Tu cours. Assis sur ma serviette de bain, je t’observe et tu cours. Sur le sable et dans les vagues bleues de la Méditerranée. Tu cours et tu ris, à gorge déployée.

Un bref coup de klaxon t’interrompt dans ta foulée.

— Salomé ! Tu viens, ma chérie, il est temps qu’on rentre…
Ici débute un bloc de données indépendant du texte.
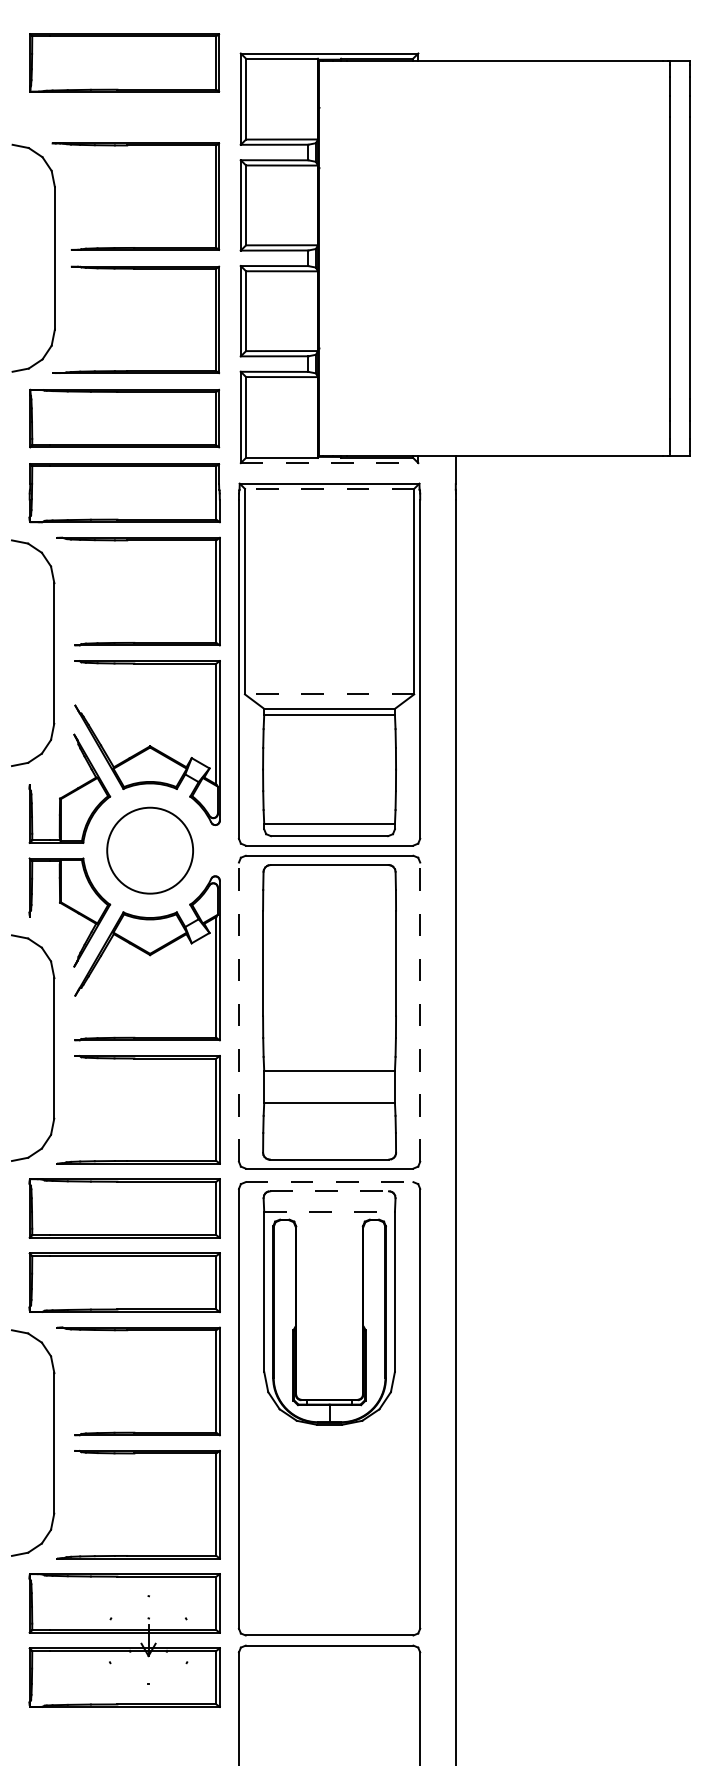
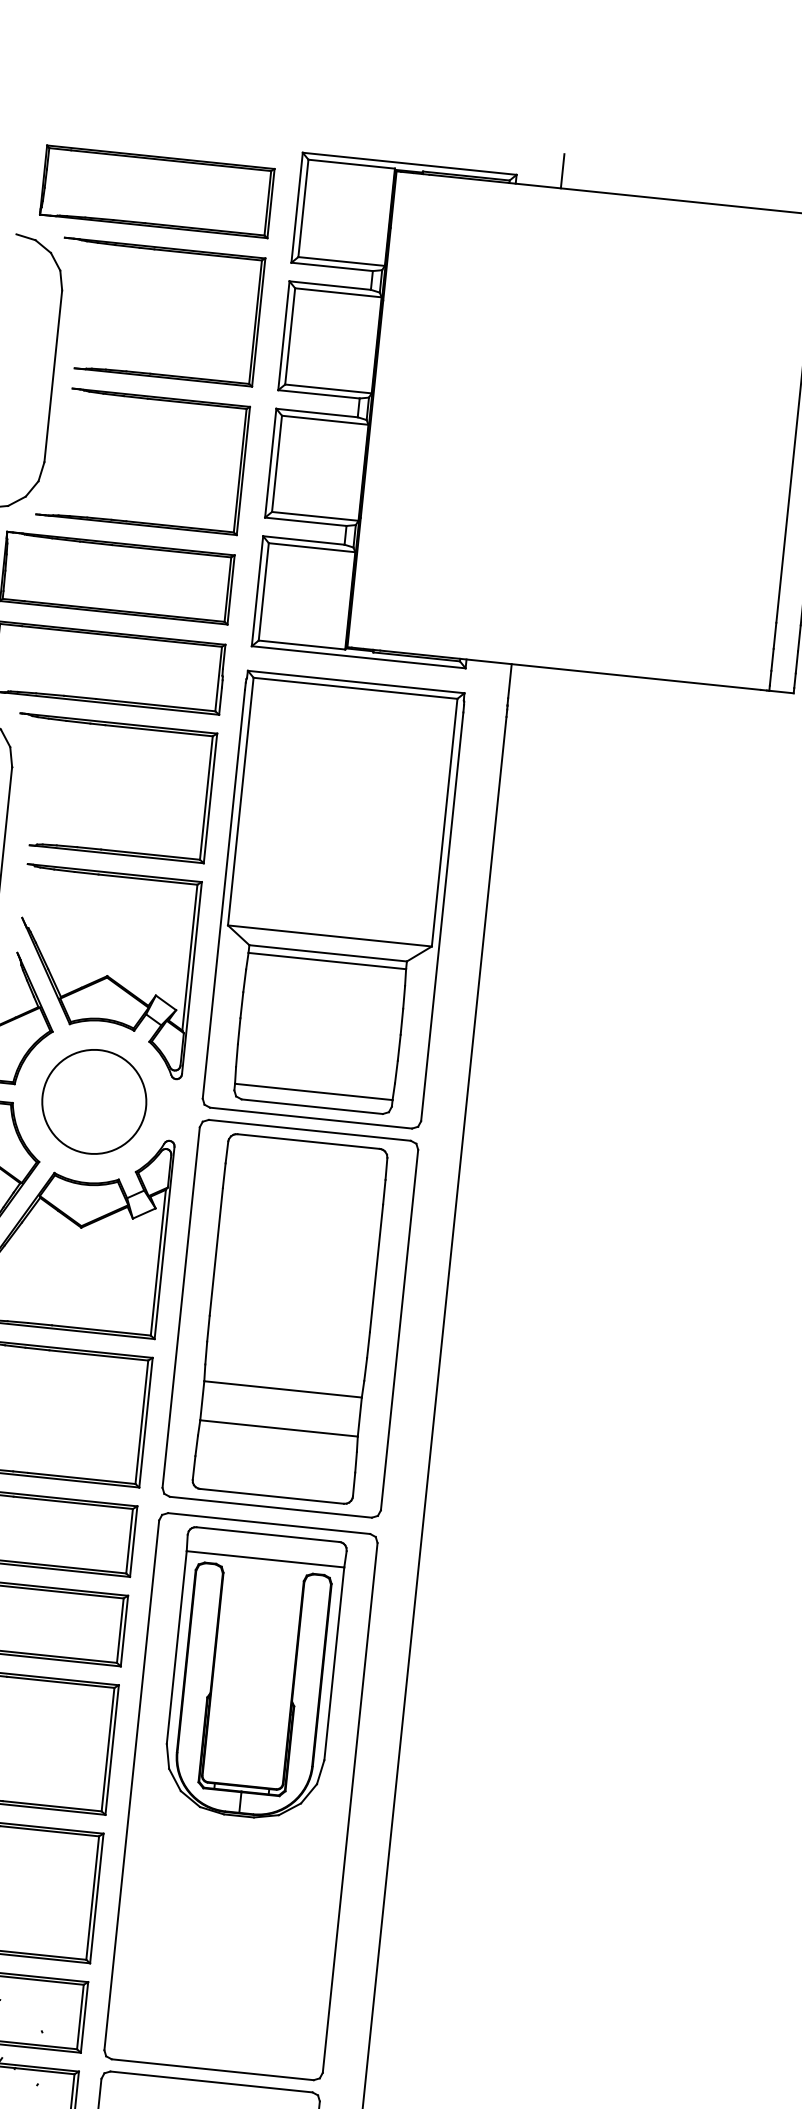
line: (455, 46) -> (562, 171), added
part: (124, 62) -> (157, 191), moved
line: (329, 463) -> (358, 657), dashed -> solid
line: (329, 488) -> (355, 687), dashed -> solid
line: (329, 694) -> (329, 936), dashed -> solid
line: (238, 1012) -> (180, 1307), dashed -> solid
line: (420, 1012) -> (399, 1330), dashed -> solid
line: (329, 1182) -> (269, 1523), dashed -> solid
line: (330, 1191) -> (269, 1534), dashed -> solid
line: (330, 1211) -> (266, 1559), dashed -> solid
Ton père te hèle gentiment, nonchalamment appuyé contre la portière de son coupé Facel Vega. Un signe extérieur de richesse, à l’image de ce costume trois pièces et du panama écrus qu’il porte ou de ce fume-cigarette qu’il tient du bout des lèvres. Son élégante félinité et le clinquant de son apparence attirent les regards envieux. Celui de mon paternel, éternellement jaloux de ce qu’il ne pourra jamais se payer. Celui de Samuel, mon frère aîné, admiratif de cette luxueuse GT qu’on ne croise que très rarement dans la région d’Oran. Et celui de ma mère, drapé de pudeur sous son ombrelle, à la dérobée.

***

« Comment te dire, Louise, comment exprimer tout ce qu’a fait renaître en moi la vision de ta si parfaite silhouette sur cette plage, cet après-midi-là ? Près de neuf ans après notre rupture et cette douce folie amoureuse que nous avions clandestinement vécue, toi et moi, je te retrouvai. A l’endroit même où nous nous étions rencontrés, et embrassés la première fois… Pour ne pas t’embarrasser, j’ai feint l’indifférence, j’ai feint de ne m’intéresser qu’à ma fille qui jouait près du rivage, mais j’en étais bouleversé. Et je sais que toi aussi, tu l’étais. Tu ne pouvais pas ouvertement le montrer bien sûr, pas devant ton mari ni tes fils. Mais j’ai surpris ces si timides oeillades que tu m’accordais, que tu tentais tant bien que mal de dissimuler aux yeux de tous ; oui, j’ai bien vu qu’il y avait encore de l’amour dans ces yeux-là… »

***

« Cesse de m’écrire, Armand, je t’en conjure, je suis mariée. Ce qu’il y a eu entre nous, c’était une erreur, de savoureux moments d’égarement, certes, mais tu sais que je ne peux donner suite à ton amour, même s’il s’avérait réciproque. J’ai gardé toutes tes lettres dans un endroit secret, je ne me résoudrai jamais à m’en séparer, mais je redoute, chaque jour que Dieu fait, que mon époux ne tombe dessus et me fasse une scène. Je crois que tu ne te rends pas compte de la violence dont il est capable. Alors, s’il te plaît, oublie ma boîte aux lettres, oublie-moi… »

***

— Salomé ! Salomé !

Ton père insiste, alors tu te résignes à sortir de l’eau, à te sécher avant de le rejoindre. Moi, je t’observe toujours. Benoîtement, comme hypnotisé par ton aura, tes gestes, comme lorsque tu frictionnes vigoureusement ta longue chevelure rousse ou ta peau si blanche, si laiteuse, si lumineuse en plein soleil. Ce charme, cette beauté évanescente, je le sais aujourd’hui, tu l’as héritée de ta mère, elle s’est imprimée en toi dès ta plus tendre enfance.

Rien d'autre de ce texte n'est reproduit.